So far, we’ve been working with data that can fit on our local computer, in the scale of 0 – 8 GB. However, when our projects start to use larger datasets, it would be a good idea to start using a distributed system, whereby one computer distributes the large dataset to multiple machines/computers. A local process will use the computation resources of a single machine whereas a distributed process has access to the computational resources across a number of machines connected through a network. Distributed machines have the advantage of easily scaling whereby you can just add more machines. They also include fault tolerance whereby if one machine fails, the whole network can still continue!

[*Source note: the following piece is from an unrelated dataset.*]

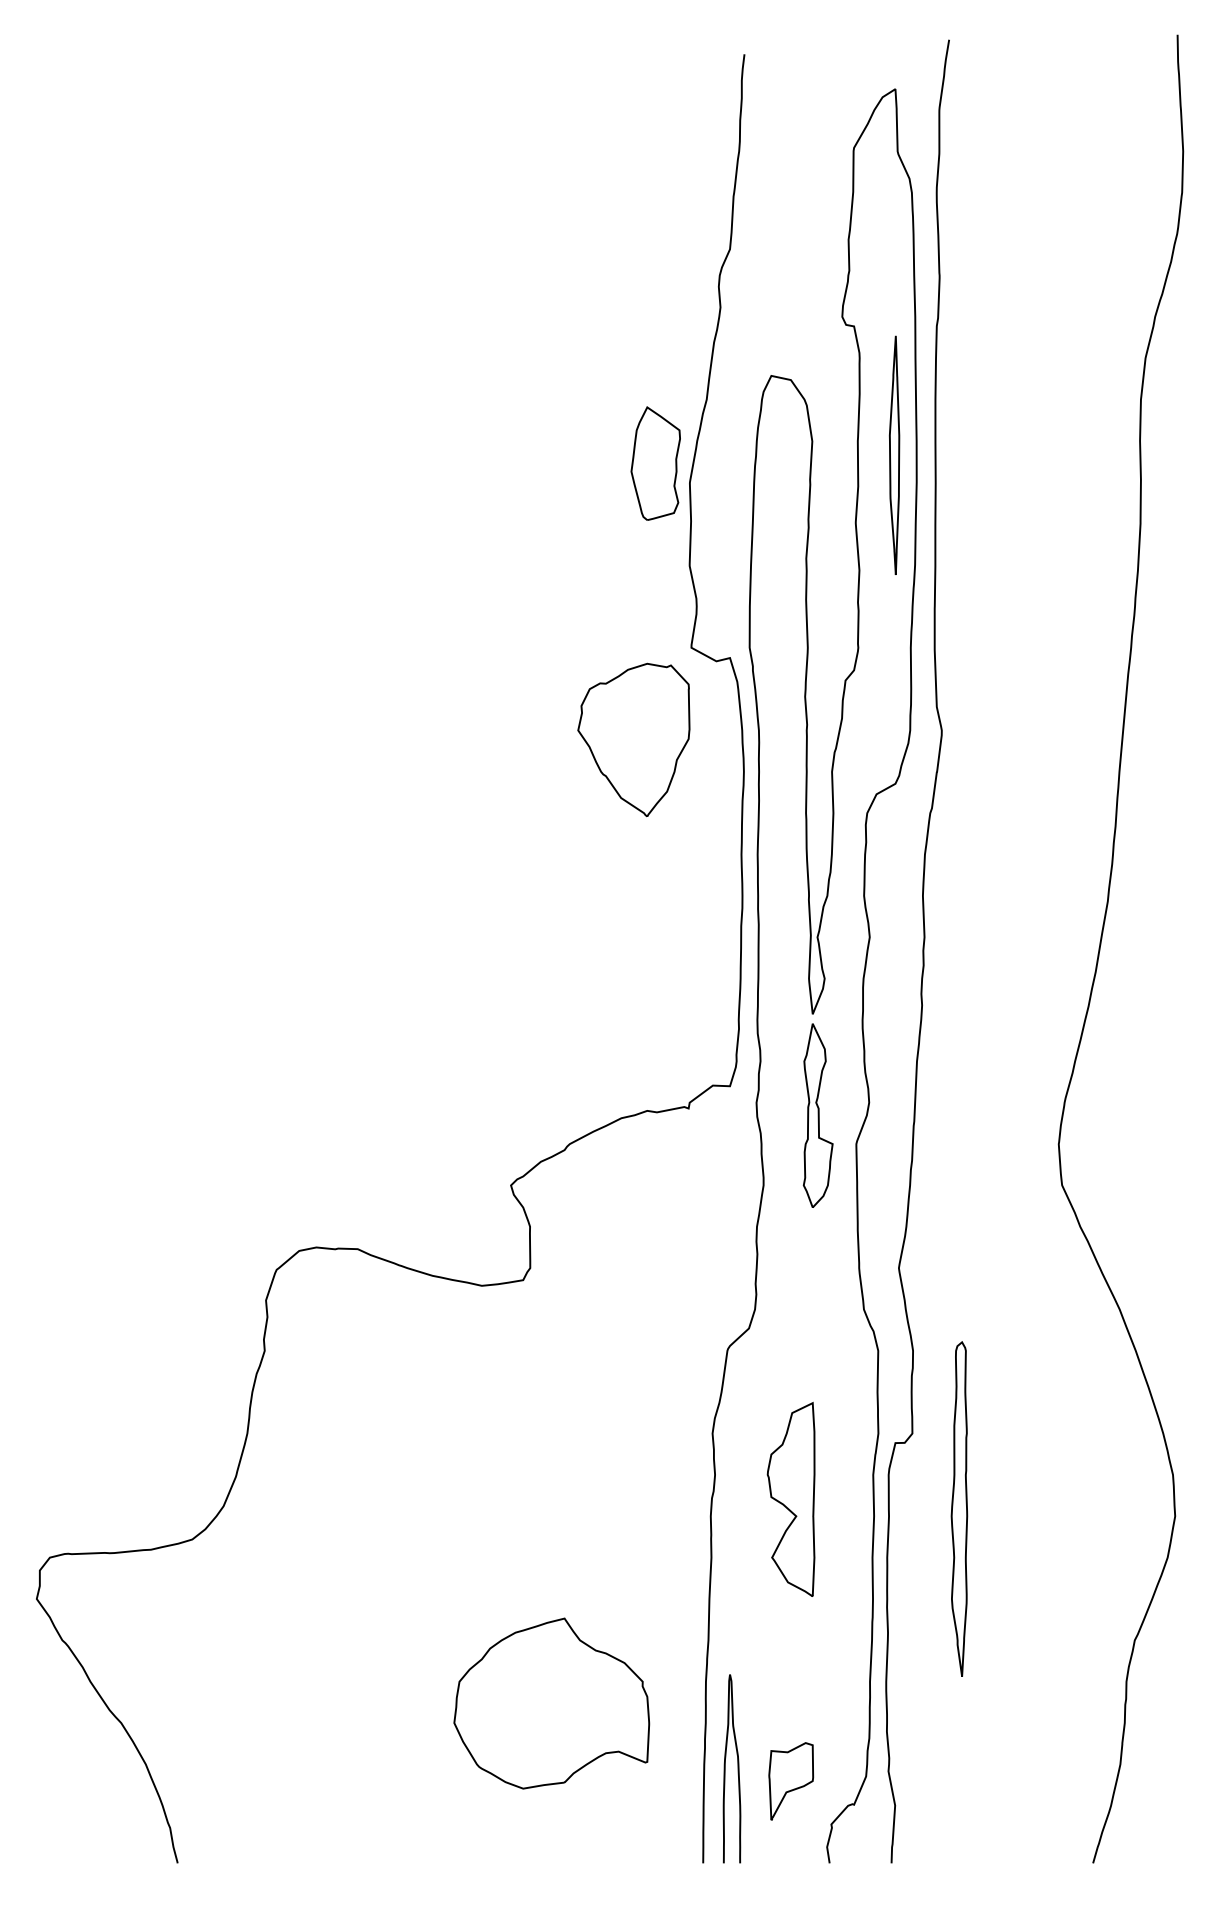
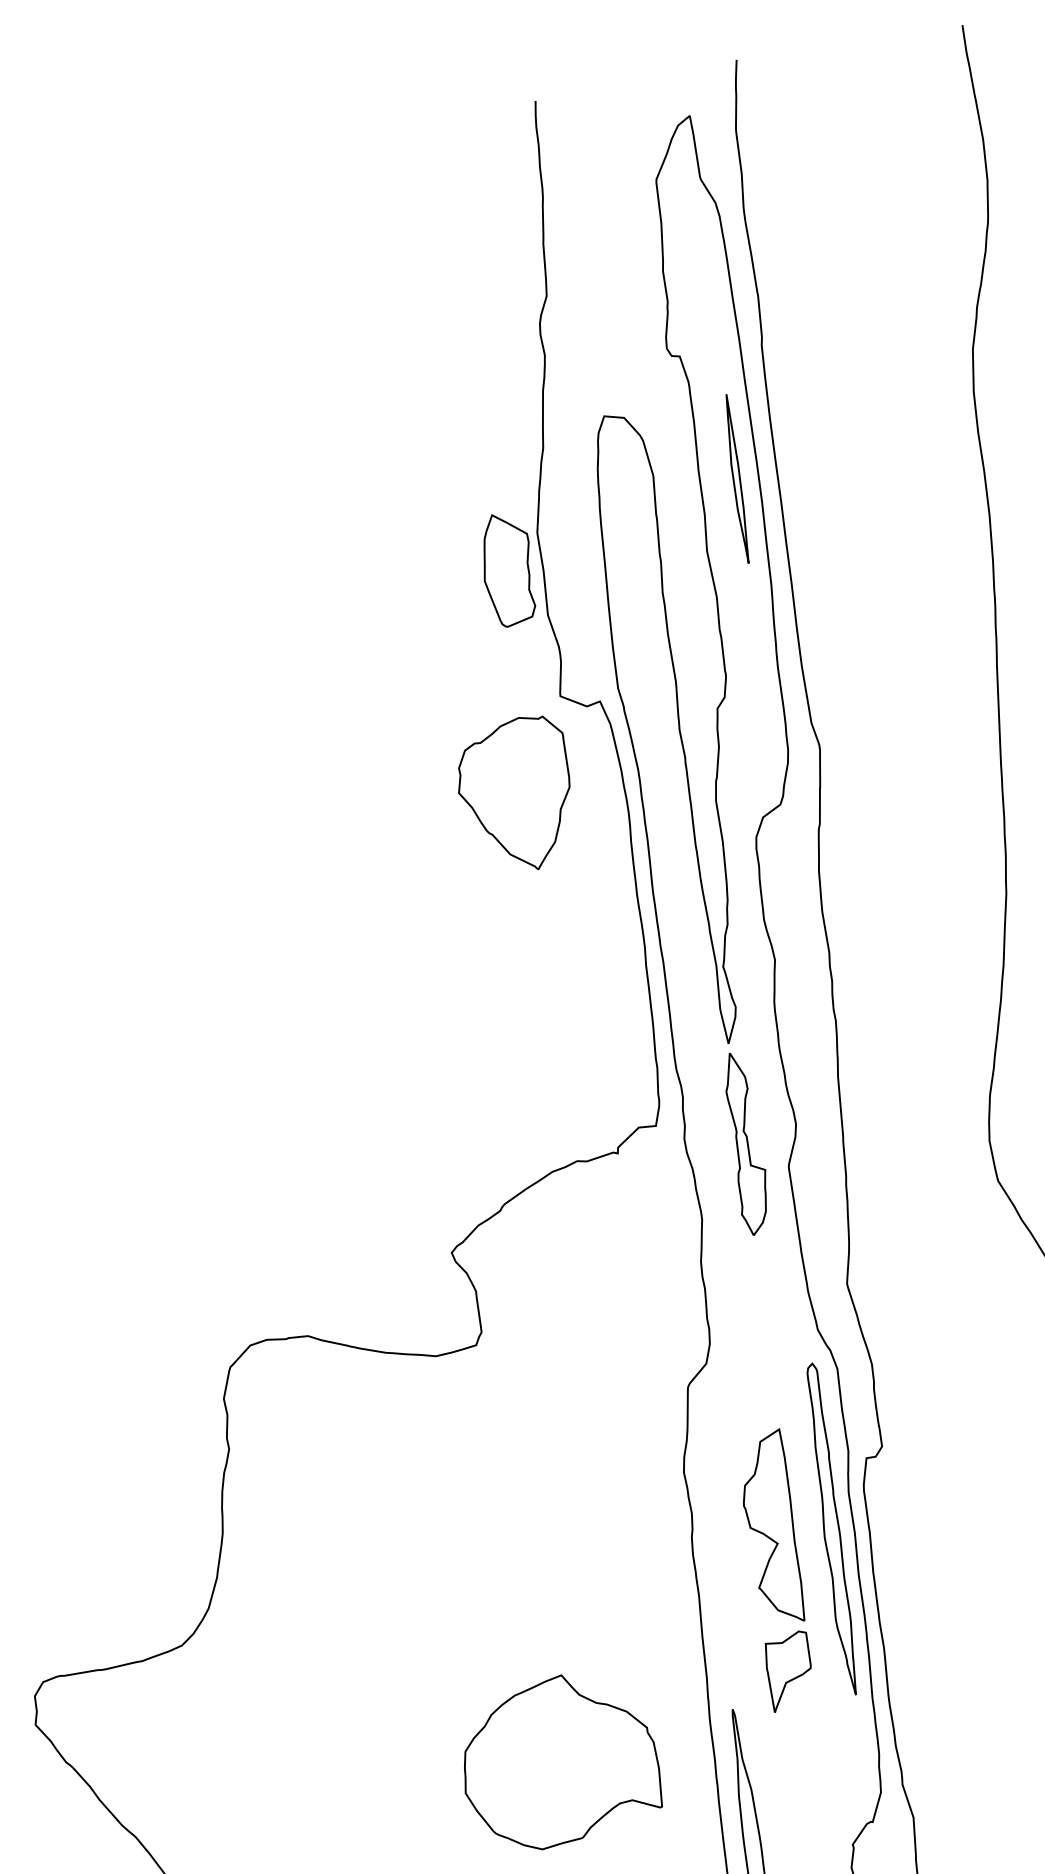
part: (894, 454) -> (736, 478), size x0.71
part: (655, 463) -> (507, 569), moved
part: (959, 1508) -> (831, 1528), moved
part: (791, 1781) -> (789, 1671), moved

Hadoop uses the Hadoop Distributed File System (HDFS) to distribute very large files across multiple machines. HDFS allows a user to work with large datasets and it also duplicates blocks of data for fault tolerance. It also uses MapReduce which allows computations on the data. The graph below shows a typical format of a distributed storage that uses HDFS:
HDFS will use blocks of data, usually with a size of 128MB by default. Each of these blocks is replicated 3 times and the blocks are distributed in a way to support fault tolerance. Smaller blocks provide more parallelisation during processing. Multiple copies of a block prevent loss of data due to a failure of a node. MapReduce is a way of splitting a computation task to a distributed set of files (such as HDFS). It consists of a Job Tracker and multiple Task Trackers. The Job Tracker sends code to run on the Task Trackers. The Task Trackers allocate CPU and memory for the tasks and monitor the tasks on the worker nodes. Overall, when dealing with big data, we use HDFS to distribute large datasets and use MapReduce to distribute a computational task to a distributed dataset.
Spark is one of the latest technologies use to quickly and easily handle Big Data. It was created at the AMPLab at UC Berkeley. You can view Spark as a flexible alternative to MapReduce whereby Spark can use data stored in a variety of formats such as Cassandra, AWS S3, HDFS and etc… Spark can also perform operations up to 100x faster than MapReduce. This is due to the fact that MapReduce writes most data to disk after each map and reduce operation whereas Spark keeps most of the data in memory after each transformation. Spark can spill over to disk if memory is full.
At the core of Spark is the idea of a Resilient Distributed Dataset (RDD). RDD has 4 main features:
- Distributed Collection of Data
- Parallel operation – partioned
- Ability to use many data sources
There are two types of RDD operations; Transformations and Actions. Basic Actions include:
- First: return the first element in the RDD
- Collect: return all the elements in the RDD as an array at the driver program
- Count: return the number of elements in the RDD
- Take: return an array with the first n elements in the RDD
Basic Transformations include:
- Filter: applies a function to each element and returns elements that evaluate to true
- Map: transforms each element and preserves number of elements, similar to pandas .apply()
- FlatMap: transforms each element into 0-N elements and changes number of elements
- Reduce: aggregate RDD elements using a function that returns a single element
- ReduceByKey: aggregate Pair RDD elements using a function that returns a Pair RDD
Difference between Map and FlatMap: An example would be that Map grabs the first letter of a list of names whereas FlatMap transform a corpus of text into a list of words.
Very often, RDDs will be holding their values in tuples (key, value). This offers better partitioning of data and leads to functionality based on reduction. Reduce and ReduceByKey are similar to a GroupBy operation. The Spark Ecosystem now includes Spark SQL, Spark DataFrames, MLlib, GraphX and Spark Streaming. In the course we will be using the Amazon Elastic Compute Cloud (Amazon EC2). Amazon EC2 is a web service that provides resizable compute capacity in the cloud (basically a virtual computer that we can access through the internet).
Two common ways to create a RDD:
from pyspark import SparkContext
sc = SparkContext()
- sc.parallelise(array) – Create RDD of elements of an array
- sc.textFile(path-to-file) – Create RDD of lines from file (assign it to a variable – in the example below, let’s use text)
Examples of RDD Transformation:
- text.filter(lambda x: x % 2 == 0) – Filter out non-even elements
- text.map(lambda x: x * 2) – Multiply each RDD element by 2
- text.flatMap(lambda x: x.split()) – Split each strings into words and flatten sequence
- text.sortBy(lambda x: x, ascending = False) – Sort elements in descending order
Examples of RDD Actions:
- collect() – Convert RDD to in-memory list
- take(3) – First 3 elements of RDD
- mean() – Find element mean